Dorival isn’t particularly concerned about the implications of the term. “Yes, there’s white-on-white crime,” he says. “They have their issues going on in their own community. But I live in the black community.”
Dorival doesn’t fit the mold of those who usually talk about black-on-black crime. He’s black himself and grew up in a single-parent home in Pompano Beach. At age 21, he was charged with armed robbery and spent eight months in jail after pleading guilty.
Since then, he’s reinvented himself as an internet marketing specialist, inspirational speaker, and host of the King Kevin Show. He’s also written two books: The Courage to Believe, a memoir, and 7 Types of Queens That Kings Desire, which seems to be a dating manual for black women. (He is, he mentions, single.) On his website, he lists “20+ Things You Didn’t Know About King Kevin — The Author,” which includes, at number 9, “I’ve never touched a pregnant woman’s stomach before.”
Dorival’s particular brand of inspiration consists of telling black people to fix themselves and often veers into disturbing territory. On a recent episode of the King Kevin Show titled “Black America Is at War but We Don’t Know It,” he complains, “Look at how our young men are behaving. Look how they dress, with tight clothes, pants sagging, nappy hair. Constant disrespect of themselves, women, authority. That’s just misguided energy, if you think about it. The problems that we see — the homosexuality, feminism, the excessive feminist ways that our young men have, and even older men have — is from the imbalance of energy in our homes.”
It seems hard to believe that a political figure would want to be associated with someone who approves policing black people’s hair and disapproves of homosexuality and feminism, but Dorival says Sheriff Scott Israel, Broward Commissioner Dale Holness, and Judge Matthew Destry are committed to attend. They’ve all signed up to be part of Dorival’s panel, which will take place from 11 a.m. to 2 p.m. on Saturday at the Worldwide Christian Center Church in Pompano Beach.
We've reached out to these officials for comment and will update this story when we get a response.

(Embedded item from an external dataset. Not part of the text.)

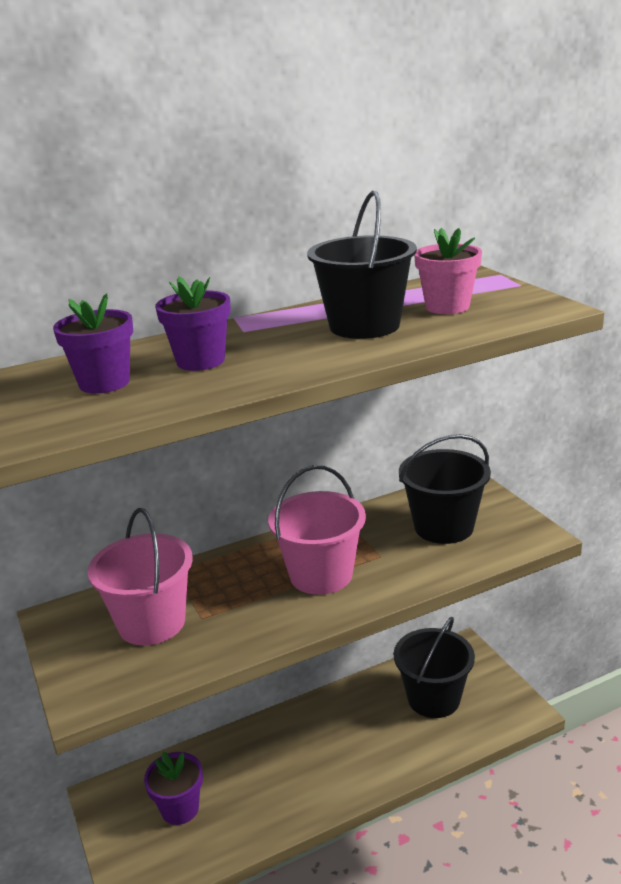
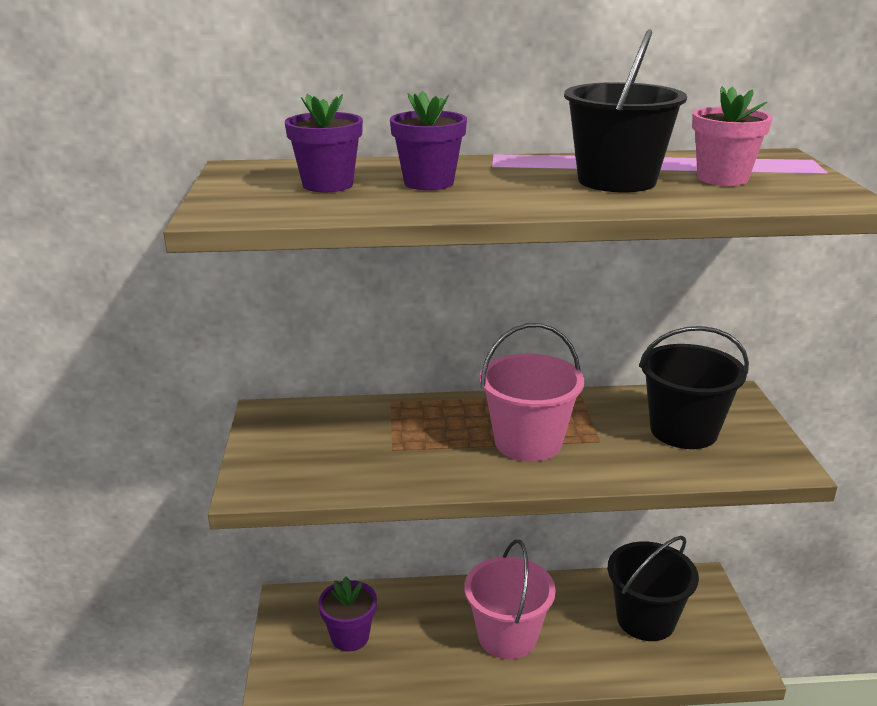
camera: 20 degrees right, 0 degrees up
(152, 623) = (345, 441): pink bucket -> pink bucket (507, 636)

Since this story was published, two of the individuals listed as panelists on the event flyer have informed us that they will not be participating.
Judge Kal Evans said that he had been invited but had not agreed to be a panelist, and that he has previously asked Kevin Dorival not to use his name and image in connection with the event, since to do so would put him in violation of ethics rules for judicial candidates.
A spokesperson for Sheriff Scott Israel said that he would not be on the panel, but would try to stop by.
Commissioner Dale Holness, who plans to take part in the panel, writes: “I have not yet seen the video you made reference to and therefore not aware of the remarks therein; however, insensitive remarks or misguided energies aside, let us stay on the point of coming together to address the agenda topic. At the same time we can also address remarks made in the past or today without infringing on one’s freedom of speech.”